In either case, the underlying issue causing the broken state needs to be resolved. Check the log file /opt/HAC/RSF-1/log/rsfmon.log to discover where the error occured and what needs to be done. Once the problem has been resolved, RSF-1 needs to be told that the issue is now resolved; do this by first issuing the command (as root):

/opt/HAC/RSF-1/bin/rsfcli -i=0 repaired <servicename>

/opt/HAC/RSF-1/bin/rsfcli -i=0 auto <servicename>

Problems accessing the RSF-1 WebApp

If the WebApp becomes inaccessible and you cannot connect via a browser, a restart of the webapp services may be required.

Linux

systemctl restart rsf-gui.service

BSD

service rsfwebapp restart

TrueNAS

/opt/HAC/RSF-1/init.d/rc-webapp onerestart

OmniOS/Solaris

svcadm restart rsf-gui 

Installing custom SSL certificates

By default the cluster WebApp uses self signed certificates for https authentication.

What are the different cluster timeouts used for?
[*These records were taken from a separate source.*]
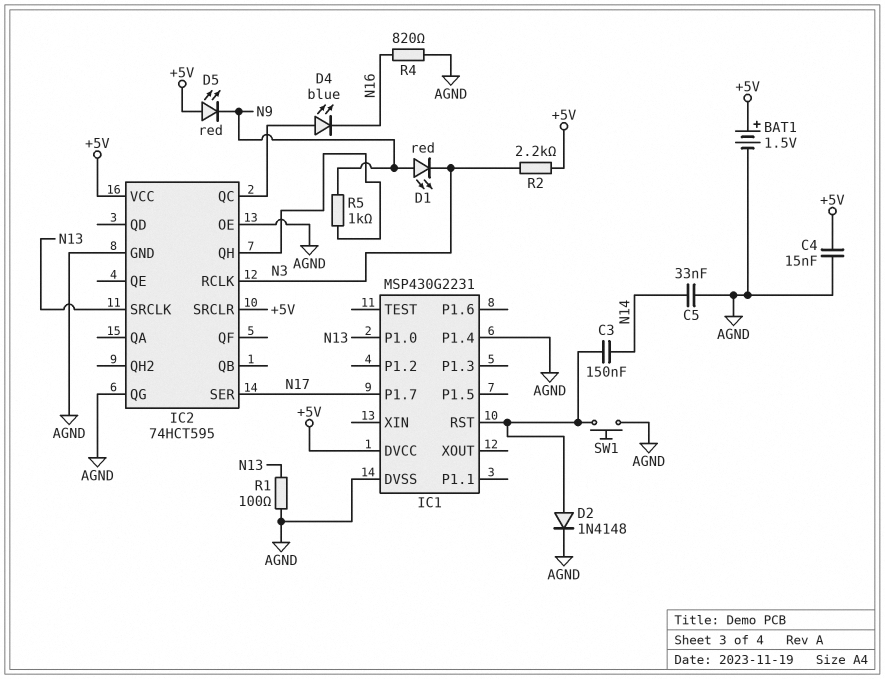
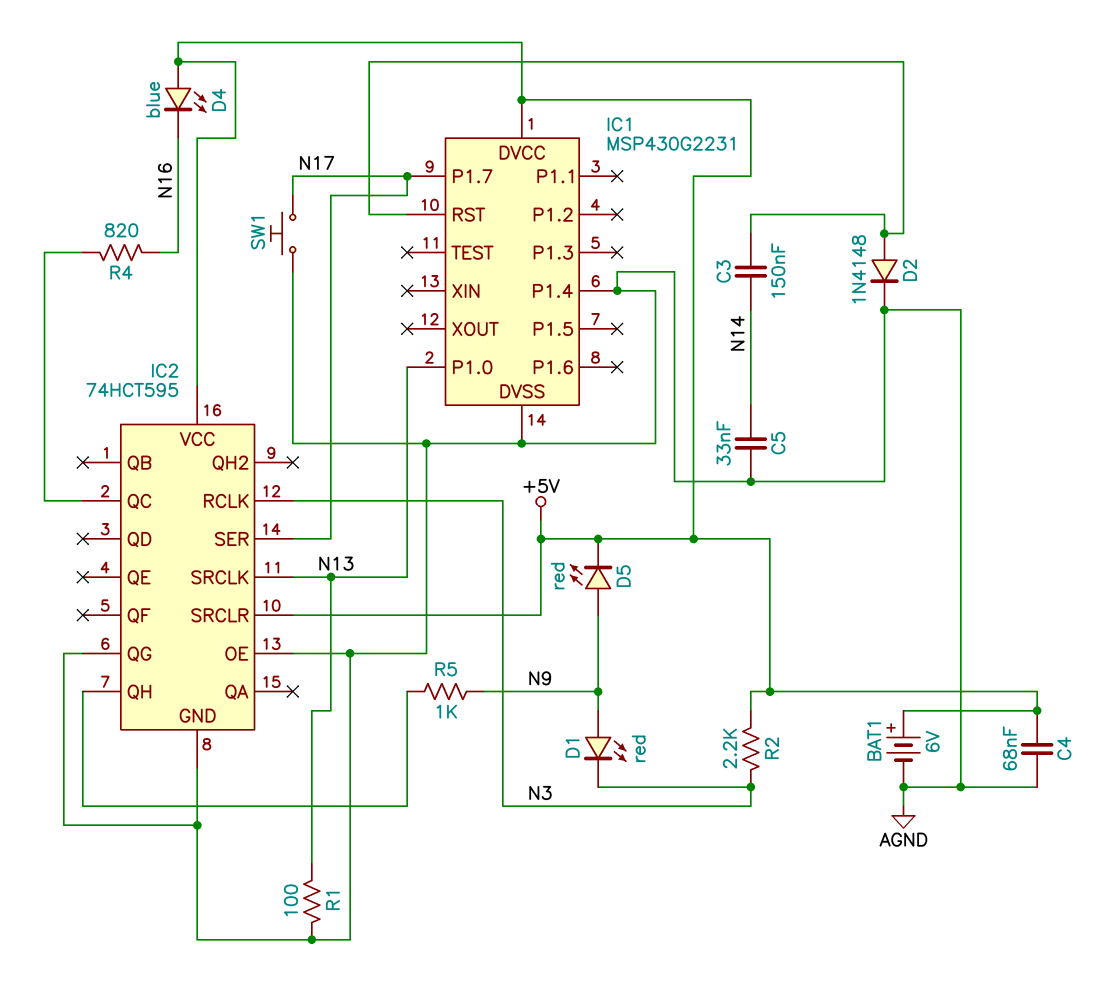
BAT1: 1.5V (plus +5V, minus AGND) -> 6V (plus +5V, minus AGND)
C4: 15nF (+5V, AGND) -> 68nF (+5V, AGND)
D4: LED blue (A IC2/QC, K N16) -> LED blue (A +5V, K N16)
D5: LED red (A +5V, K N9) -> LED red (A N9, K +5V)
R4: 820 (AGND, N16) -> 820 (IC2/QC, N16)
SW1: button (AGND, IC1/RST) -> button (AGND, N17)

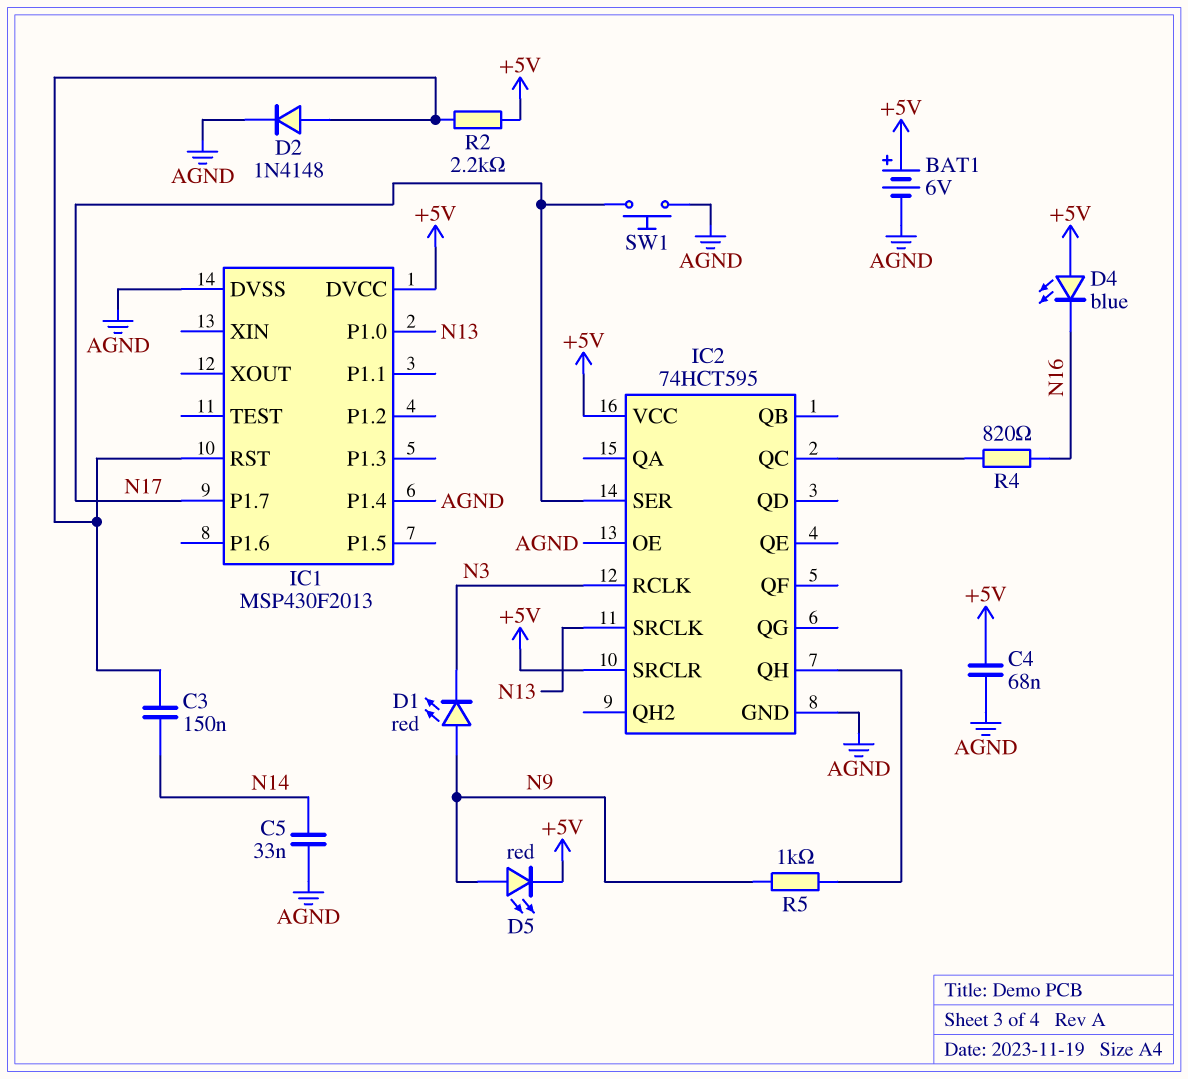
IC1: MSP430G2231 -> MSP430F2013
IC2 pin QG: AGND -> none
R1: 100 (AGND, N13) -> none
R2: 2.2k (+5V, N3) -> 2.2k (+5V, IC1/RST)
RSF-1 uses a number of timeouts to manage service startup. These timeouts are:

• Initial timeout - used when a cluster node first boots up.
• Heartbeat timeout - used to trigger heartbeat failure detection.
• Run timeout - used on service startup.

The following sections describe each of these timeouts in detail.

Initial Timeout

One of the first operations a cluster node performs during its start up process (i.e. when it is first powered on) is to gather information about the services configured in the cluster and, upon finding any eligible services¹ not running, start them.

This approach however introduces a slight race condition, typically triggered when more than one cluster node starts up at the same time (for example in the case of a power outage and subsequent restoration). To understand how this condition manifests itself, consider the following scenario in a two node cluster, Node-A and Node-B, with a single service Service-1, who's preferred node is Node-A:

1. Both nodes are powered up at the same time.
2. Node-B completes booting ahead of Node-A and starts gathering service infomation.
3. Because Node-A has not yet completed booting, Node-B sees Service-1 as down with no other nodes available to run the service.
4. Node-B starts the service.

As as result Service-1 is started, but not on its preferred node. This is what the initial timeout value addresses - it is a time in seconds that each node should wait once booted, but before attempting to start services. This allows some leeway for other cluster nodes to complete their boot process before service startup decisions are made. In the above example, should Node-A have completed booting in the initial timeout period then, when Node-B came to make any service start decisions, it would see Node-A was available and of a higher priority for the service and therefore allow the service to start on the that node.

The default value for the initial timeout is 20 seconds. This value will always be a balance of what is a reasonable amount of time to wait for all cluster node to starts vs. what is an acceptable time to defer service startup waiting for other cluster nodes.

Heartbeat Timeout

Nodes in a cluster communicate with each other using heartbeats. A cluster node sends heartbeats to all other nodes in the cluster at a regular beat rate,² and should in turn receive heartbeats from all peers in the cluster at the same rate. Heartbeats serve two important functions:

1. They let other nodes in the cluster know the sending node is up and running.
2. They communicate important state information about cluster services.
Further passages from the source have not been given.